I’m amazed that some people don’t get that the Poopy Time Shapes is a joke. Let’s be frank here: turds are formed by the anus and no enema or insertable device is going to affect their shape.
But – coming from a family cursed with constant constipation, I always say when this joke gets revived – if pediatric enemas were packaged like this would it make them seem less threatening to the kids?
Rougier have a “child-friendly” package for glycerin suppositories.
[...] Holy Crap. [...]
And people wonder why I don’t have children….
As a follow up to my previous statement, I love my nieces and nephews dearly and would do anything in the world for them. I particularly love to spoil them beyond belief…and then send them home. To their friends, I am that “crazy aunt” who lets them do anything they want while under my care. (As long as it doesn’t result in blood, tears or a visit from our local law enforcement.) To my nieces and nephews, I am a god!
Laughed so hard I’m crying reading this! My third kid is 2 now and does not like the potty. My oldest is 10. I actually took my moms advice on potty training. “Theyre not going to go to college in diapers.” Meaning they’ll do it eventually, when they’re ready. It’s true, my other two have been potty trained for years.
So I’m not pushing it with this one.
That was my problem with my youngest – I saw the light at the end of the tunnel and tried to push the potty too soon. The result? An epic battle of wills which I lost (has anyone ever won a battle of wills with a toddler?)…All my kids are born in July, each two years apart, so the 6 years of consecutive potty training blinded me from what I should have done…and granted, it did happen – a full 14 months after I wrote this post though!

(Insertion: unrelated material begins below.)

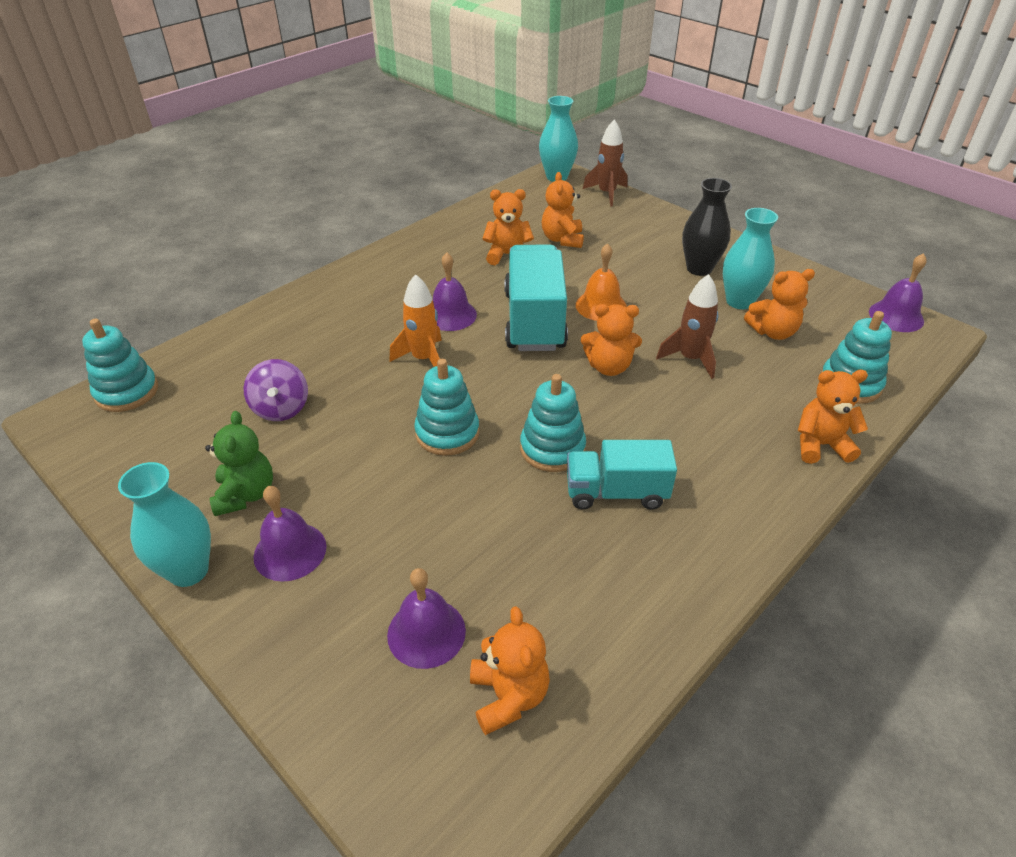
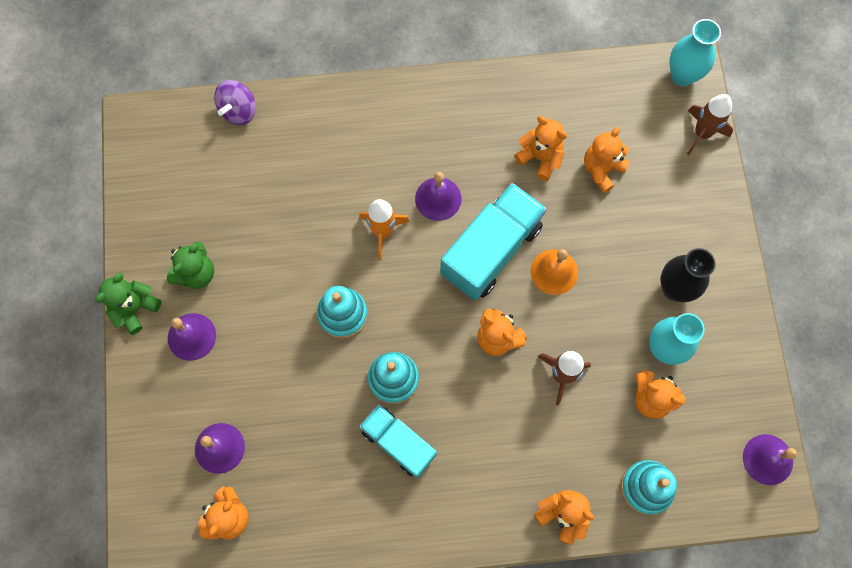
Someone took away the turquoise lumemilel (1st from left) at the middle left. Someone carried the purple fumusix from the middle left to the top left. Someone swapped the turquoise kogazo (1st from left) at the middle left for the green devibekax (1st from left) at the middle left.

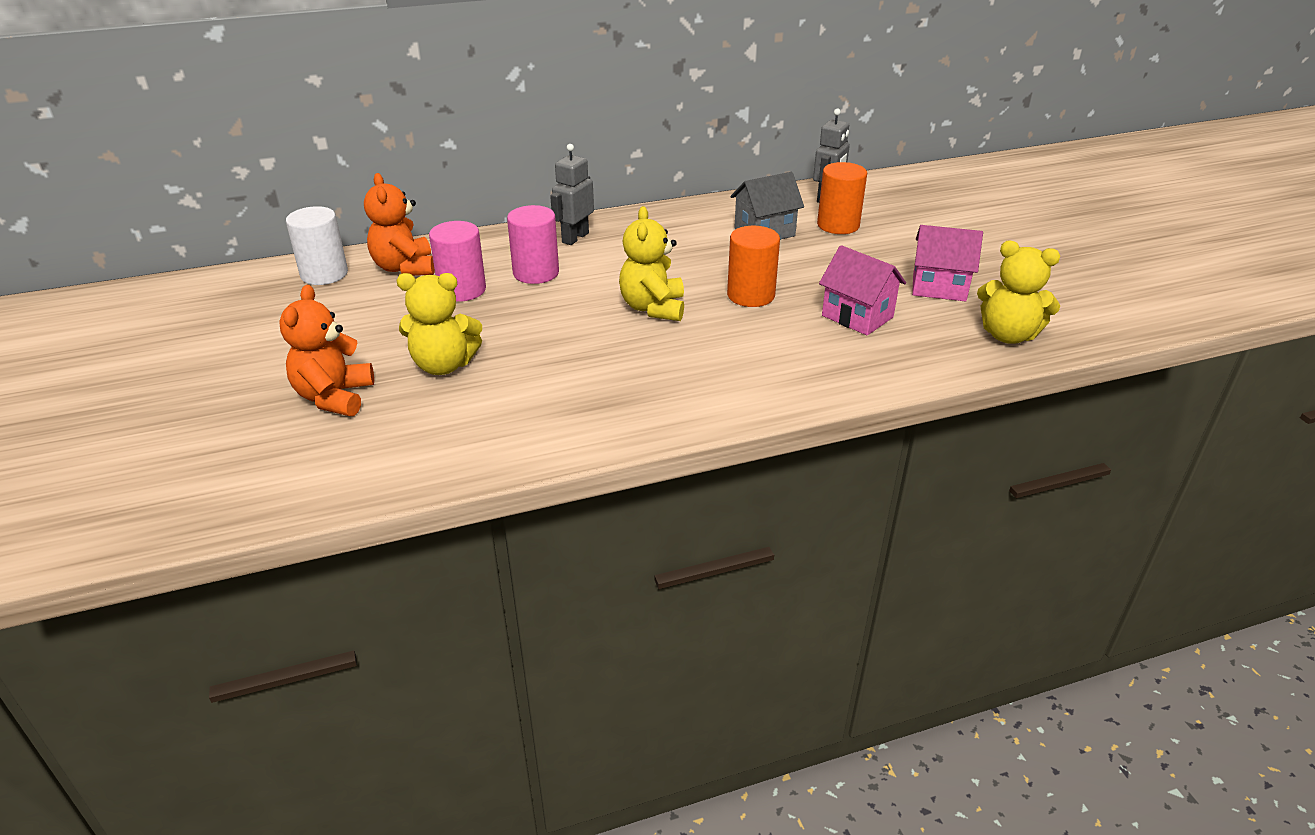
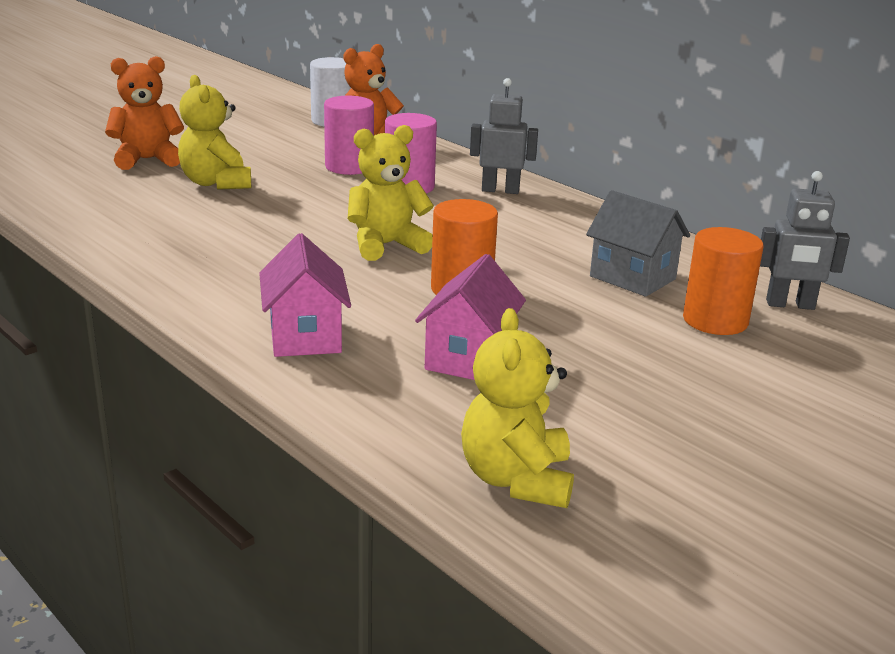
Someone carried the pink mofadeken (2nd from left in the first image) from the top right to the centre.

oh my god. I am more skeeved out than ever to start potty training the twins. I can’t believe some department of child services doesn’t hunt down that anal probe company and shut them down!
I didn’t have a horrible time training the first kid – but she was my only at the time and she was going to full-day preschool and *they* did a lot of the work.
I am home all day with the twins and I just can’t bring myself to get started. We brought out the little potties and I spent all day for 4 days in a row gathering up all the pieces of the potties and putting them back together and explaining over and over what the potties were for – NOT storage for toys, NOT an extra cup to pour cereal back and forth with your bowl, NOT for eating out of or standing in! The little potties are now locked up in the bathrooms they have no access to because every time they go in there it’s “water fun” in the toilet. Which is funny when The Hubs has to clean it up -but still gross.
I just can’t do it yet – and they will be 3 in March!